Севастопольцы помнили, как совсем недавно, в конце декабря, в бухту вошел большой отряд боевых кораблей под флагом командующего Черноморским флотом вице-адмирала Ф. С. Октябрьского. Для прикрытия отряда в воздух была поднята вся севастопольская авиация, береговая артиллерия ударила по огневым средствам врага. Это было запоминающееся зрелище: на рейде осажденного Севастополя стояли крейсера «Красный Крым» и «Красный Кавказ», эсминцы «Бодрый», «Смышленый» и «Незаможник», лидеры «Харьков» и «Ташкент» - целая эскадра! После того, как в считанные часы были высажены войска, доставленные на помощь севастопольцам, корабли вышли на боевые позиции и открыли ураганный огонь по врагу. Более 20 часов гремела канонада! После этого корабли вели огонь по позициям врага еще два дня.

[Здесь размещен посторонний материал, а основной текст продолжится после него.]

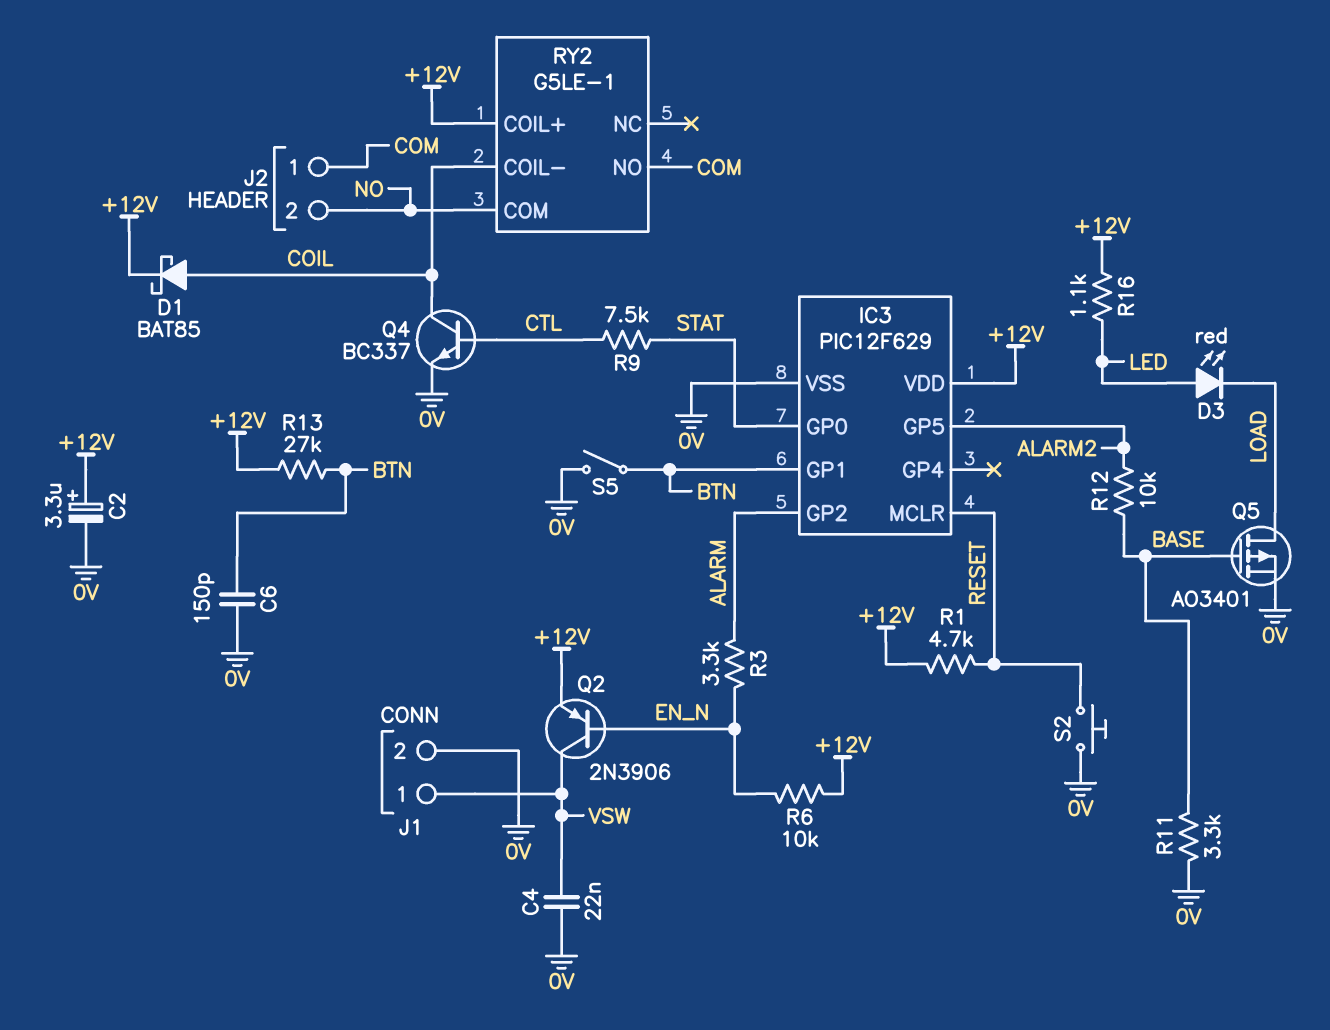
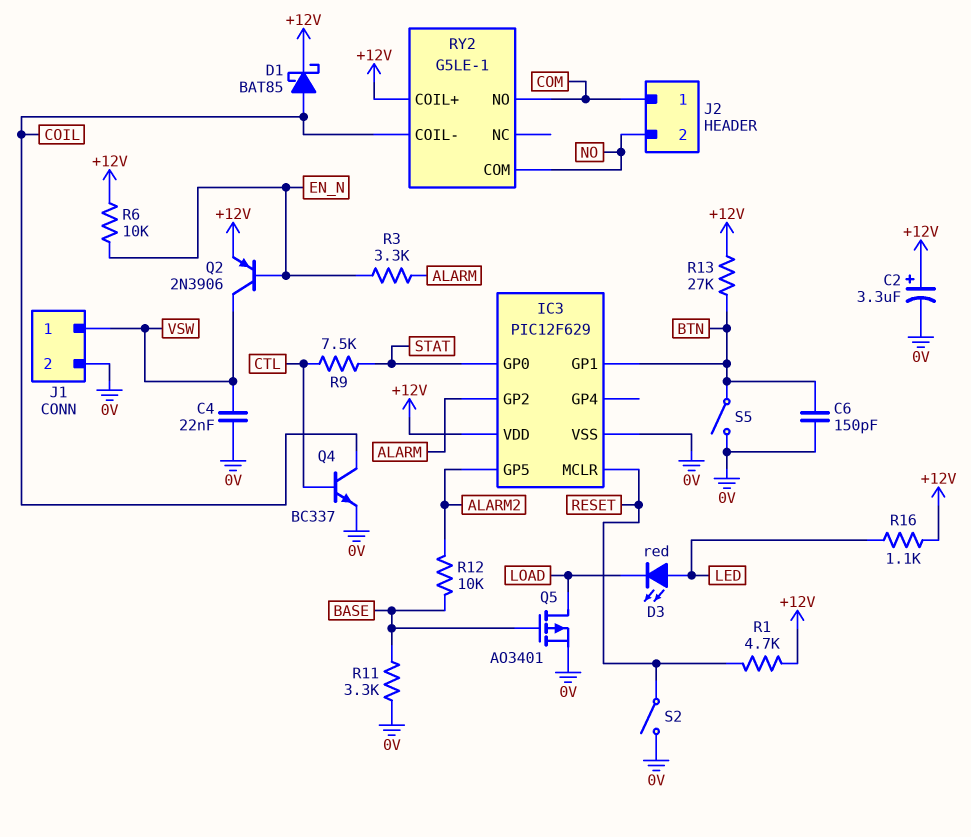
S2: button (0V, RESET) -> switch (0V, RESET)

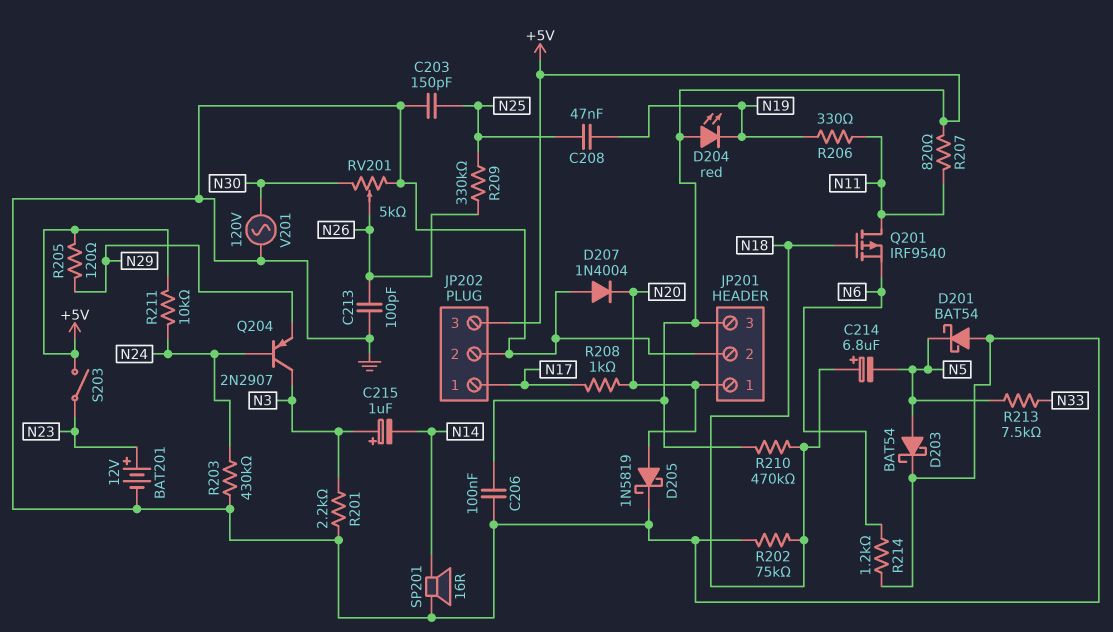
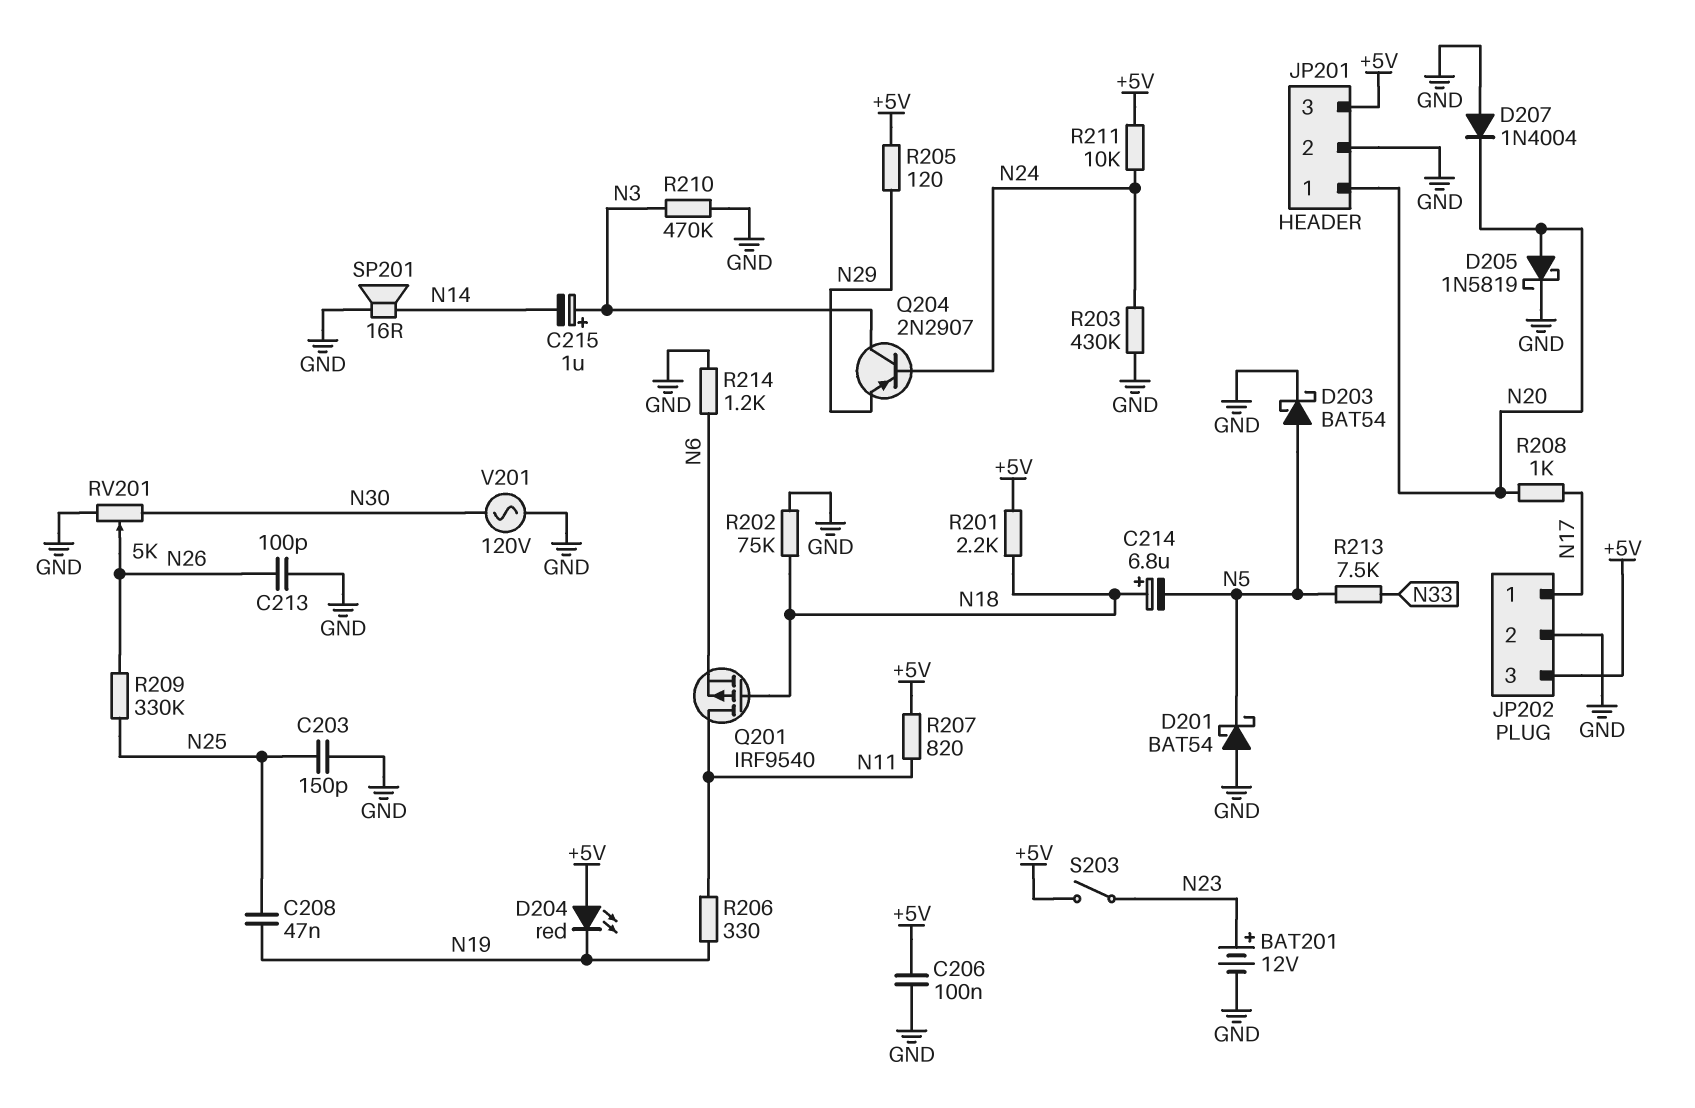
R201: 2.2k (GND, N3) -> 2.2k (+5V, N18)
R210: 470k (+5V, N18) -> 470k (GND, N3)

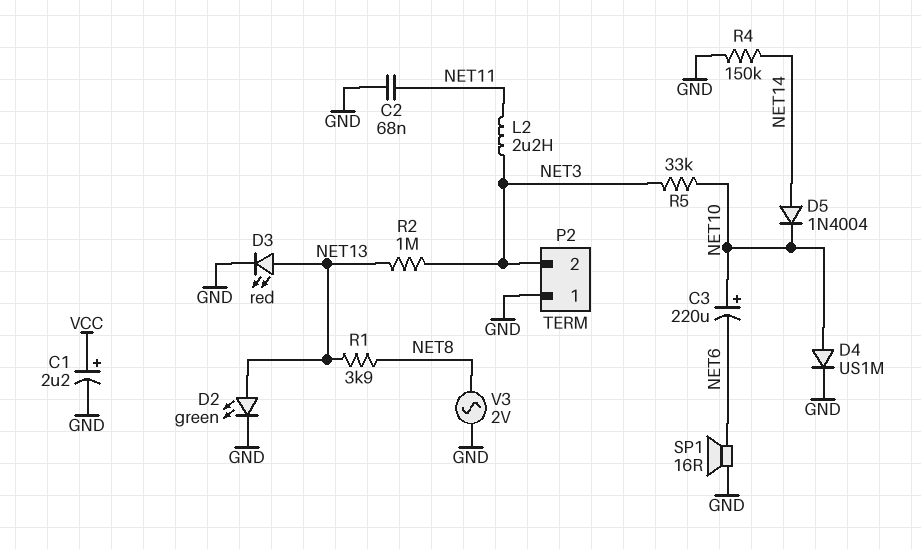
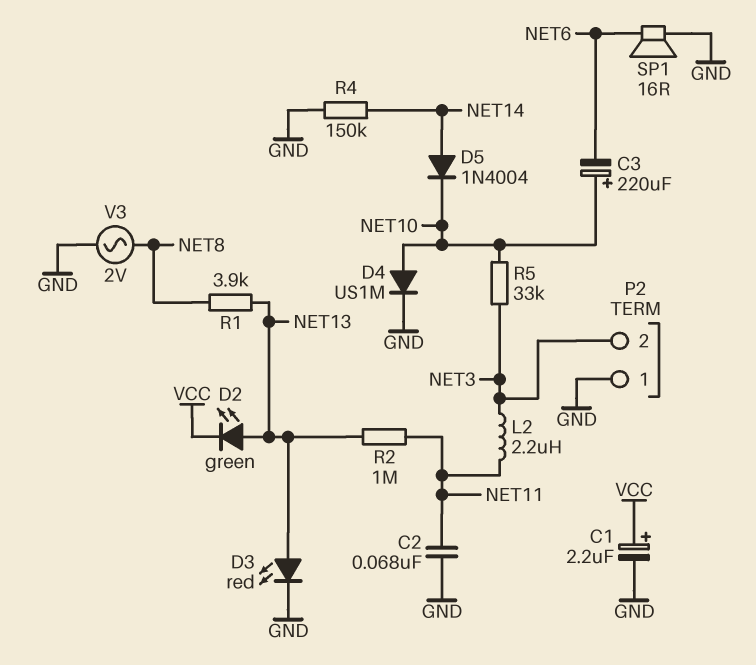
D2: LED green (A NET13, K GND) -> LED green (A NET13, K VCC)
R2: 1M (NET3, NET13) -> 1M (NET11, NET13)

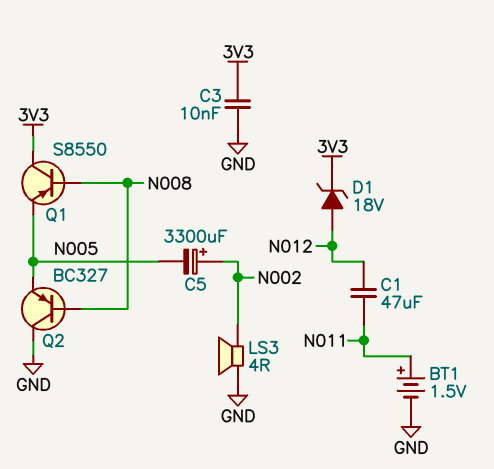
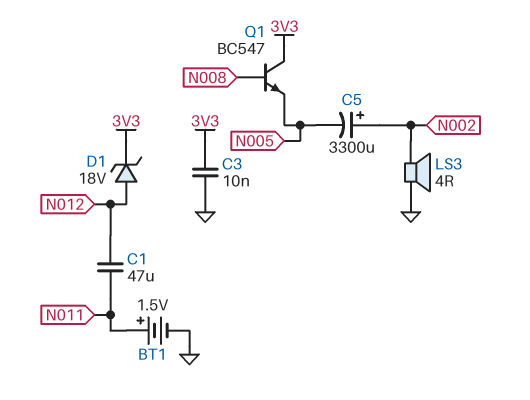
Q1: PNP S8550 (B N008, C 3V3, E N005) -> NPN BC547 (B N008, C 3V3, E N005)
Q2: PNP BC327 (B N008, C GND, E N005) -> none

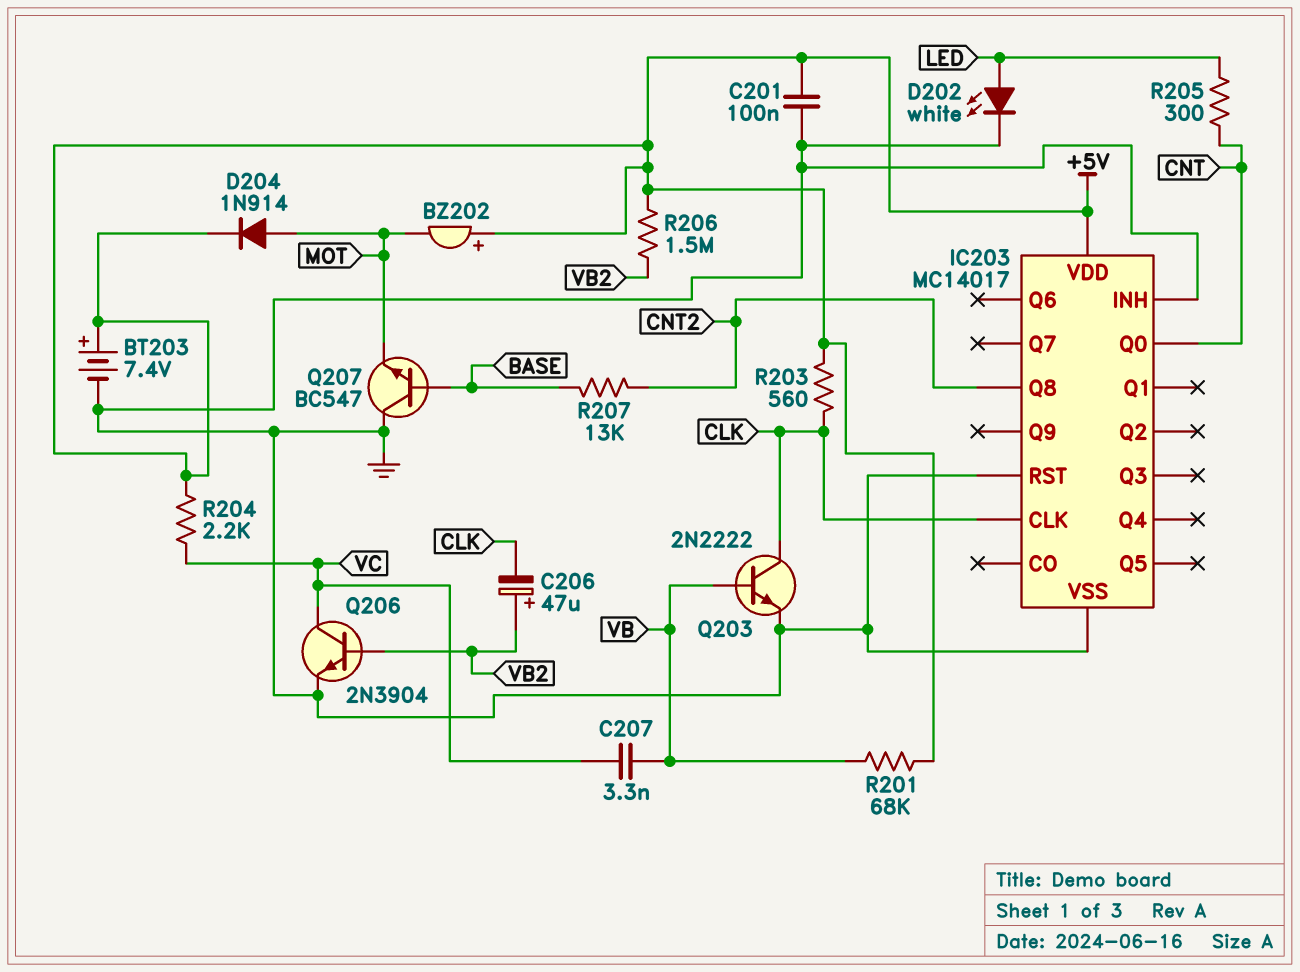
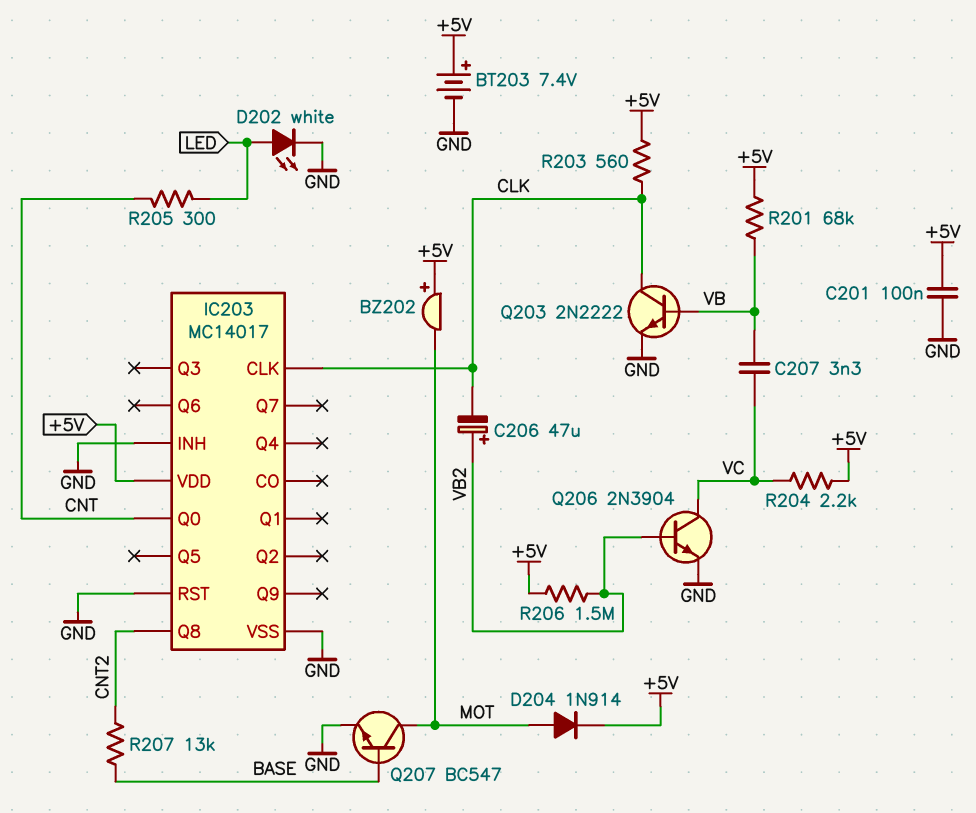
Q207: NPN BC547 (B BASE, C GND, E MOT) -> NPN BC547 (B BASE, C MOT, E GND)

…После обеда мы отправились на аэродром. Из-за шторма две ночи не летали, надо было проверить вооружение, приборы, мотор. Собственно, техники и оружейники все уже проверили-перепроверили, но и нам лишний раз убедиться в полной готовности машины не мешало.

Погода и сейчас не особенно радовала: над городом проплывали рваные тучи, бухта еще горбилась гребнями волн, но уже по всему было видно, что норд-ост выдохся, [46] море скоро совсем утихомирится и ночь будет спокойной. А это - главное.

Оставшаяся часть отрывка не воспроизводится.